Search code examples
pysparkdatabricks

pyspark convert comma seperated string into dataframe


I have string like below

Gourav , Joshi ,"Karnataka, India" ,,"gouravj09@hotmail,[email protected]"

Is there any way to convert this into dataframe in spark where each comma considered as new column

Final DataFrame should look like this

enter image description here

note - this string generated within loop and during each loop new string gets generated , I have to append this string into dataframe after splitting that with comma seperator


Solution

  • Usually you want to read data from a file with spark, even from a set of files to support parallel processing. As already suggested in comments spark.read.csv is what you should use to read csv file.
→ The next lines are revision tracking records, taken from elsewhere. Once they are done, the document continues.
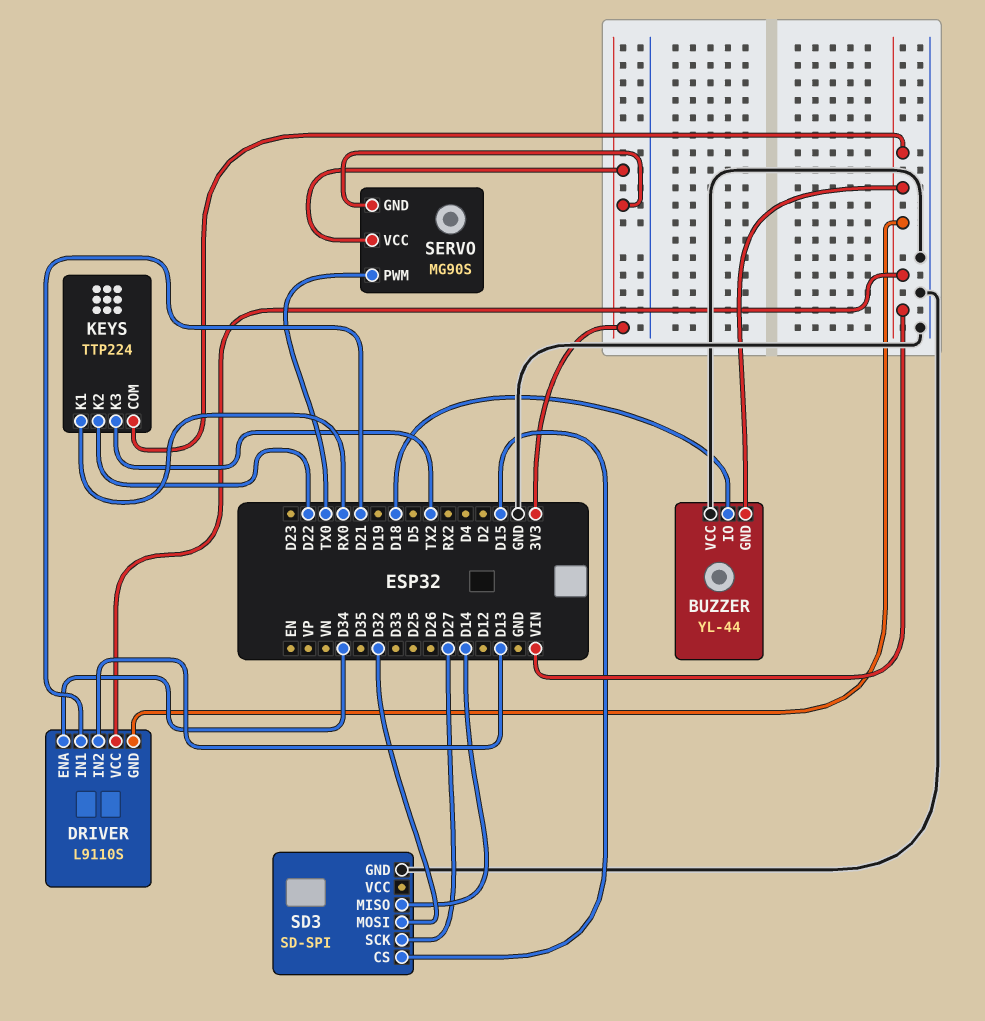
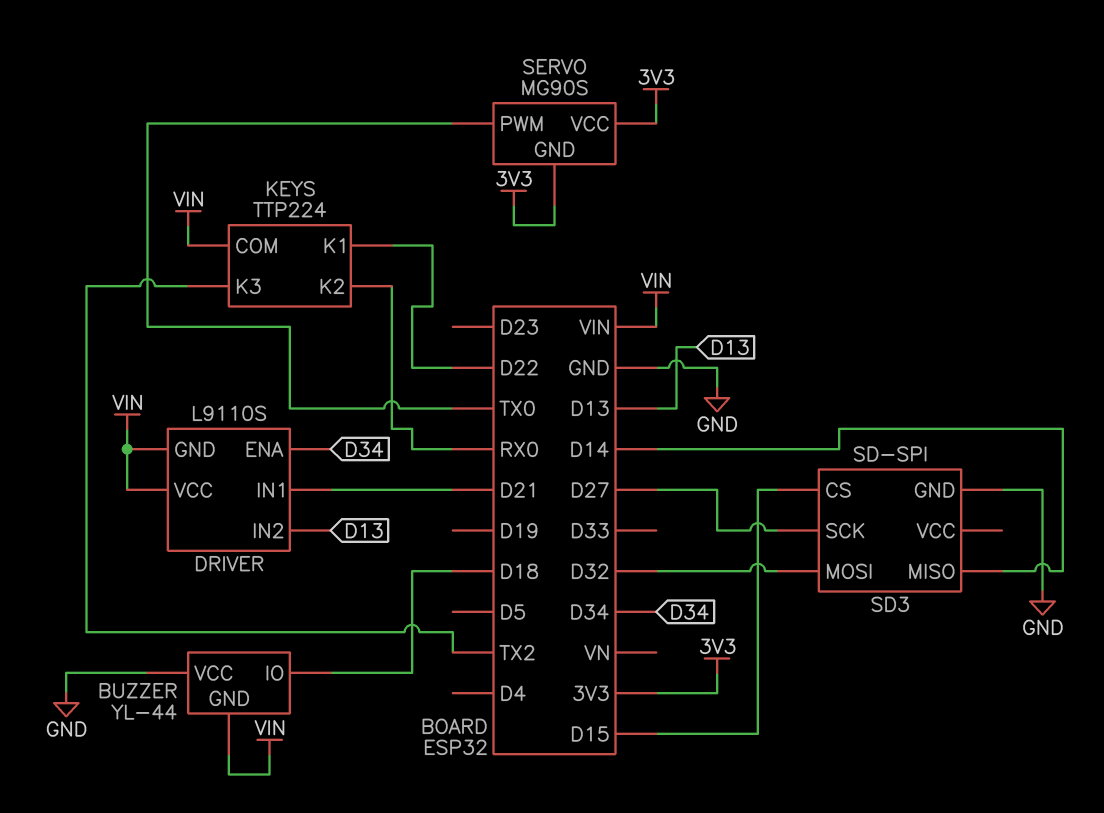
KEYS pin K1: RX0 -> D22
KEYS pin K2: D22 -> RX0

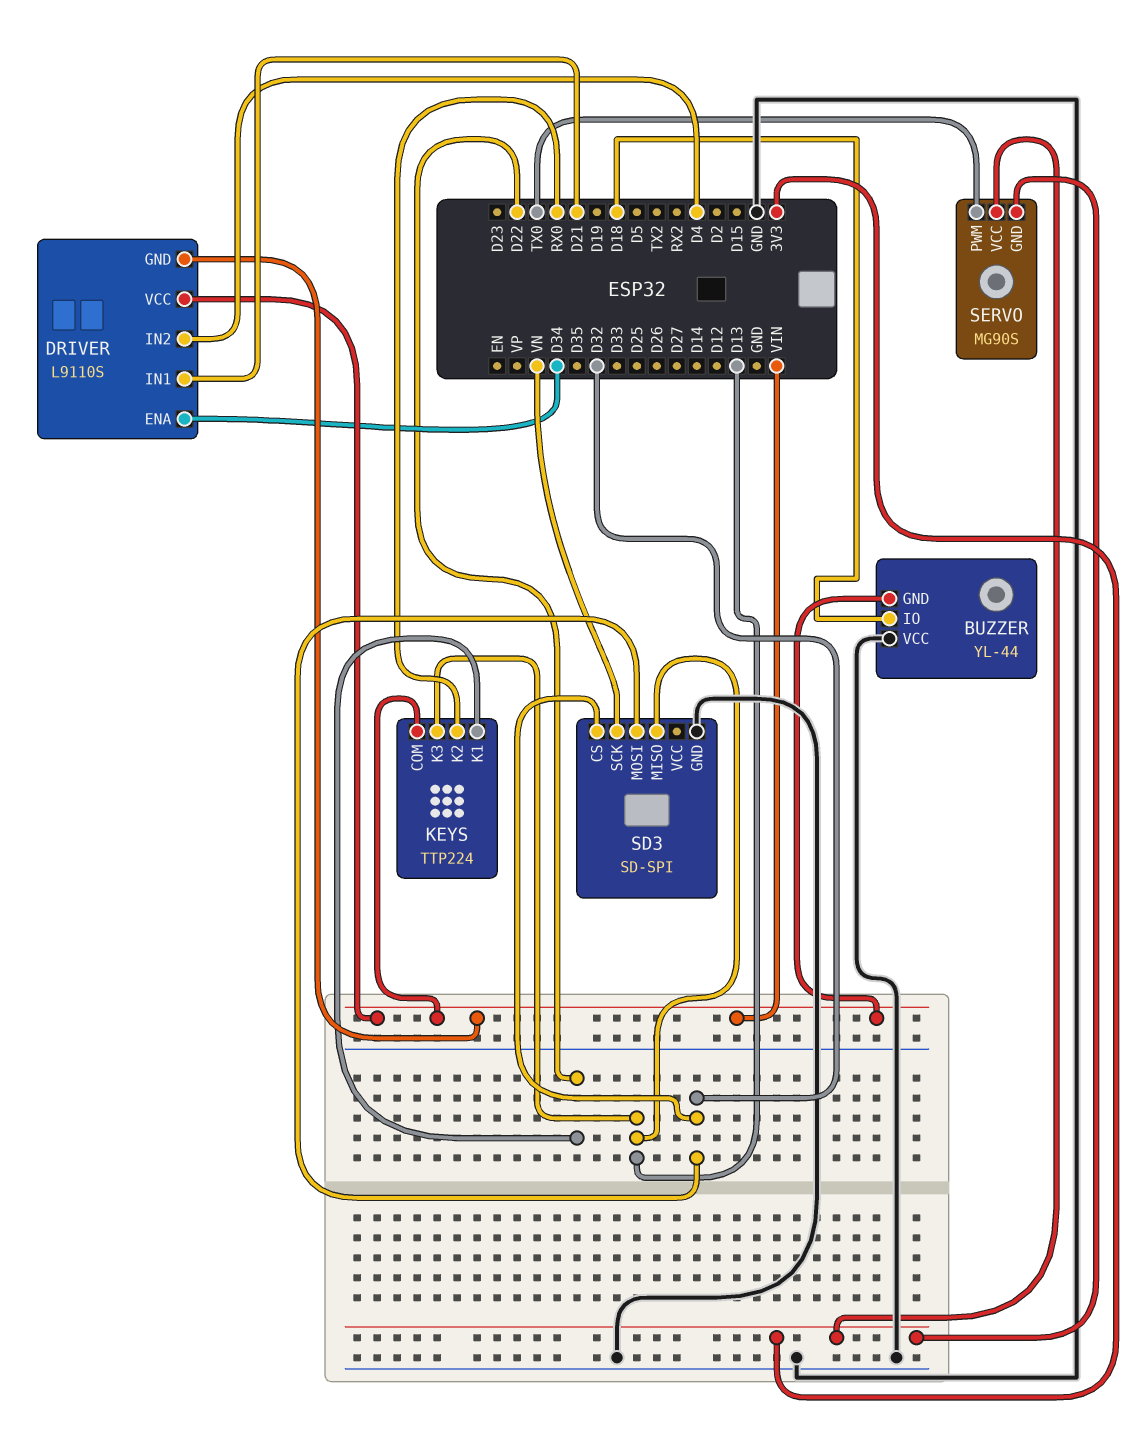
DRIVER pin IN2: D13 -> D4
KEYS pin K3: TX2 -> D13
SD3 pin CS: D15 -> D32
SD3 pin MISO: D14 -> D13
SD3 pin SCK: D27 -> VN

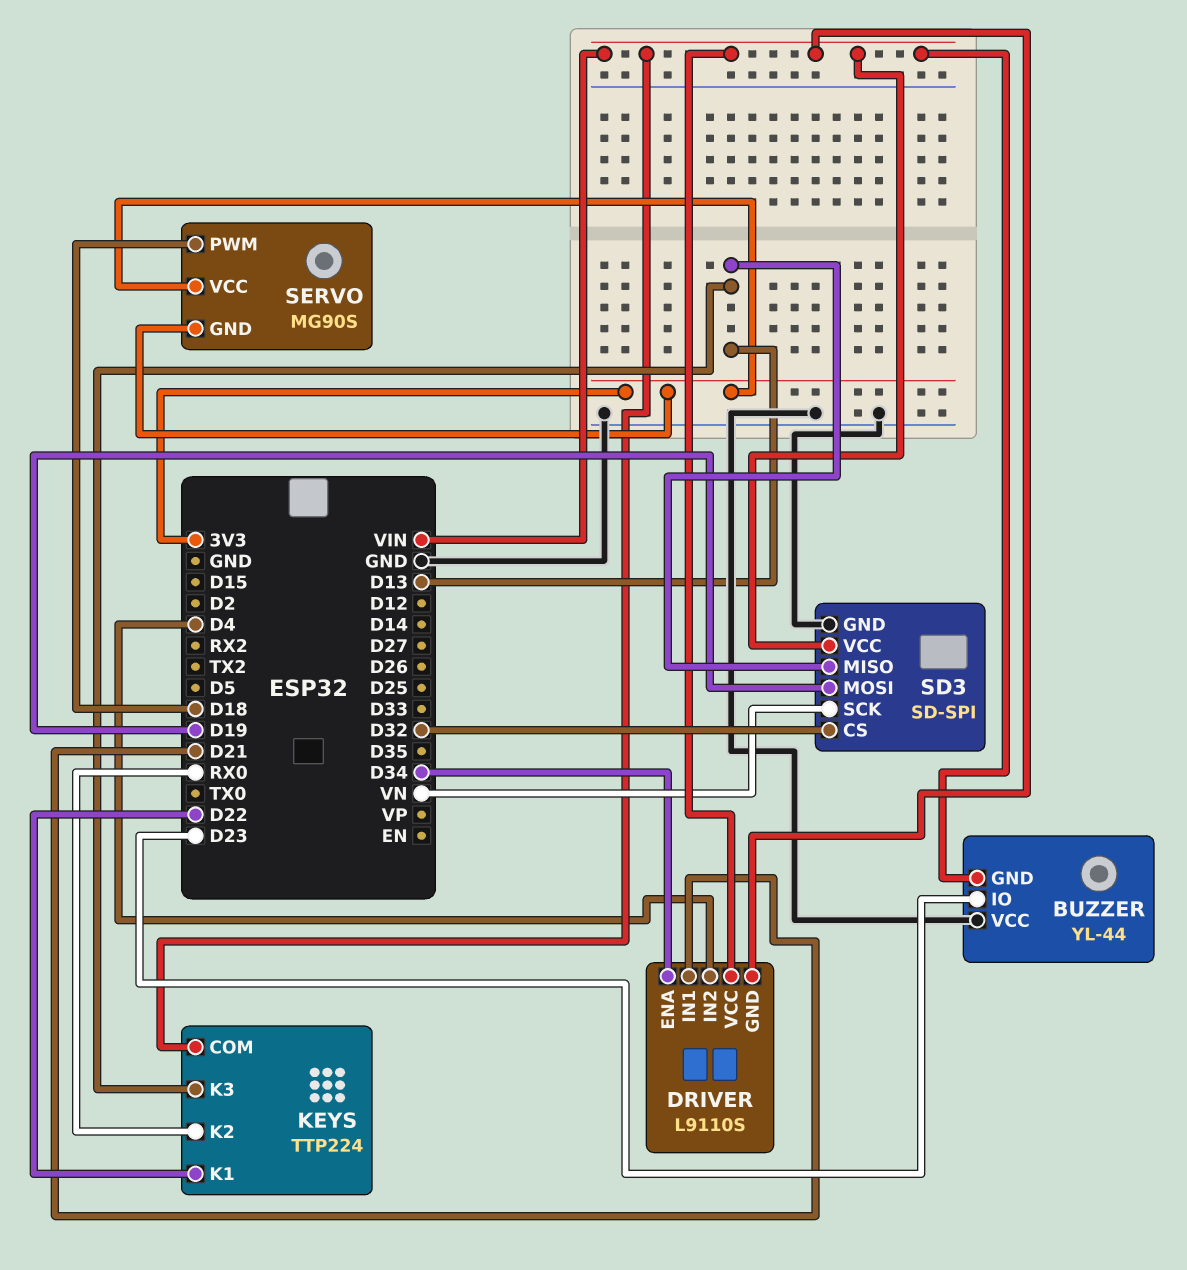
BUZZER pin IO: D18 -> D23
SD3 pin MOSI: D32 -> D19
SD3 pin VCC: none -> VIN
SERVO pin PWM: TX0 -> D18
    I added examples with temporary file, just to give you an inline working example. For real cases I recommend writing a real file.

    You can provide a schema into the csv function or include a header into your file. If no schema is provided, spark will name columns _cN.

    import tempfile
    
    from pyspark.sql import SparkSession
    
    spark = SparkSession.builder.getOrCreate()
    
    with tempfile.NamedTemporaryFile(delete=False) as fp:
        fp.write(b"""Gourav , Joshi ,"Karnataka, India" ,,"gouravj09@hotmail,[email protected]" \n""")
        fp.close()
    
        spark.read.csv(fp.name).show()
    
    with tempfile.NamedTemporaryFile(delete=False) as fp:
        fp.write(b"""Gourav , Joshi ,"Karnataka, India" ,,"gouravj09@hotmail,[email protected]" \n""")
        fp.close()
    
        spark.read.csv(fp.name, schema="Name string, Surname string, Address string, Phone string, Email string").show()
    
    with tempfile.NamedTemporaryFile(delete=False) as fp:
        fp.write(b"""Name,Surname,Address,Phone,Email\n""")
        fp.write(b"""Gourav , Joshi ,"Karnataka, India" ,,"gouravj09@hotmail,[email protected]" \n""")
        fp.close()
    
        spark.read.csv(fp.name, header=True).show()
    
    +-------+-------+----------------+----+--------------------+
    |    _c0|    _c1|             _c2| _c3|                 _c4|
    +-------+-------+----------------+----+--------------------+
    |Gourav | Joshi |Karnataka, India|NULL|gouravj09@hotmail...|
    +-------+-------+----------------+----+--------------------+
    
    +-------+-------+----------------+-----+--------------------+
    |   Name|Surname|         Address|Phone|               Email|
    +-------+-------+----------------+-----+--------------------+
    |Gourav | Joshi |Karnataka, India| NULL|gouravj09@hotmail...|
    +-------+-------+----------------+-----+--------------------+
    
    +-------+-------+----------------+-----+--------------------+
    |   Name|Surname|         Address|Phone|               Email|
    +-------+-------+----------------+-----+--------------------+
    |Gourav | Joshi |Karnataka, India| NULL|gouravj09@hotmail...|
    +-------+-------+----------------+-----+--------------------+